In planning any calendar printing project, the obvious fact to pay attention to is that each calendar is a time-sensitive product with a built-in distribution deadline. For the standard 2014 calendar, if your calendar will not be ultimately user’s hands earlier than January 1, 2014, they may already have found another. For a non-standard calendar that deadline could also be sooner (eg., a school-year calendar needs to be in the person’s fingers near the start of school if it will be useful to them). Working backwards from this absolute deadline may give you an excellent timeline for the entire mission.
How are you getting your calendars into the end consumer’s palms? Are you giving them away? In that case, then it must be relatively straight-forward to figure out the distribution logistics and determine by what date you will want to have calendars in hand. Or possibly you’re mailing them out to your clients or members; in that case you simply need to make sure you allow sufficient time for inserting into envelopes, including a cover letter, addressing and mailing. Or consider having the printer or a local mailhouse deal with mailing the calendars – it should probably be cheaper and simpler for you. Simply make sure you find out from the printer or mailhouse how much additional time they may want and factor it in.
If, then again, you plan to print a calendar and sell it, either as a nonprofit fundraiser or as a profit-making venture, then distribution is a bit more difficult. How much time you need for gross sales is dependent upon your sales technique. Are you selling at a local festival or different occasion? In that case, then that provides you a deadline, however keep in mind that you may be better off if you can sell at a number of occasions, in case attendance or gross sales at one occasion aren’t what you expect. Or maybe you are having volunteers sell calendars to family and friends or door-to-door. If so, you need to permit at the very least two weeks, and ideally as much as four weeks, since volunteers all have their own different schedules, and some will need reminders and encouragement.
For those who print a calendar that you plan to promote, it’s best to make sure you develop and implement a solid advertising and marketing plan. Marketing doesn’t have so as to add to the general duration of the calendar venture – you’ll be able to and should start advertising and marketing through the planning and manufacturing stages of the venture. However, in case you wait to begin marketing till you have the calendars in hand, then you will need to allow at the least just a few extra weeks, perhaps extra, to your marketing message to reach the supposed audience and encourage them to purchase.

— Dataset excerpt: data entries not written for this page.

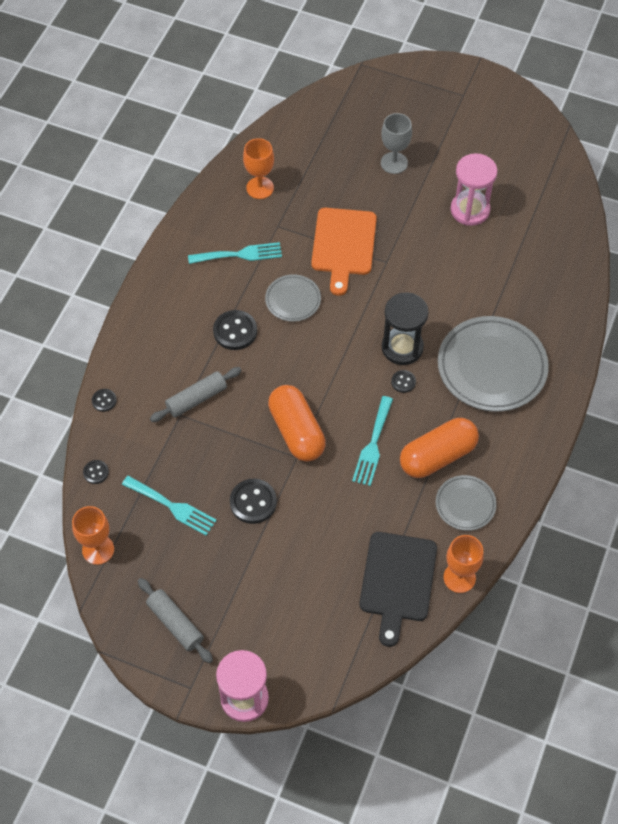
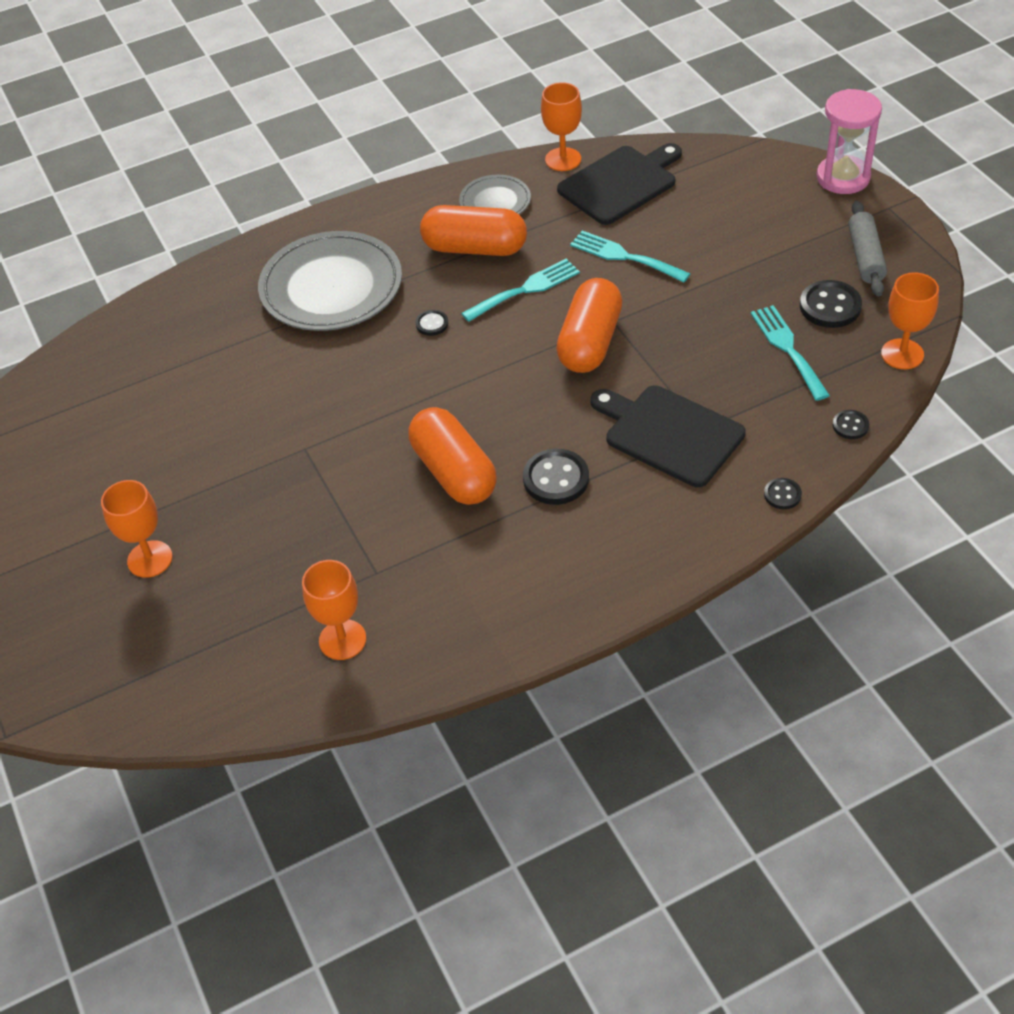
camera: 135 degrees left, 10 degrees down
(196, 399) = (669, 433): grey rolling pin -> black cutting board
(240, 254) = (459, 566): turquoise fork -> turquoise fork (624, 256)
(253, 502) = (697, 308): black button -> black button (830, 306)
(293, 300) = (454, 472): grey plate -> orange capsule
(343, 245) = (328, 497): orange cutting board -> none
(394, 163) = (150, 559): grey goblet -> orange goblet
(402, 347) = (394, 354): black hourglass -> none
(470, 210) = (146, 446): pink hourglass -> none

The production phase of a calendar printing challenge begins if you hand off the entire pictures, text, logos, advertising, and so on. to the printer, and the printer turns it into calendar art work so that you can approve after which places it on the press and delivers to you the finished product. Be sure to speak to your printer early on to fins out how long this takes. In our case at Yearbox, it is normally about three weeks (generally sooner in case you have a particular deadline). If you happen to anticipate last-minute changes or additions, or if you will be proofing by committee, then it is best to most likely allow a bit of additional time – maybe a month in complete – for manufacturing.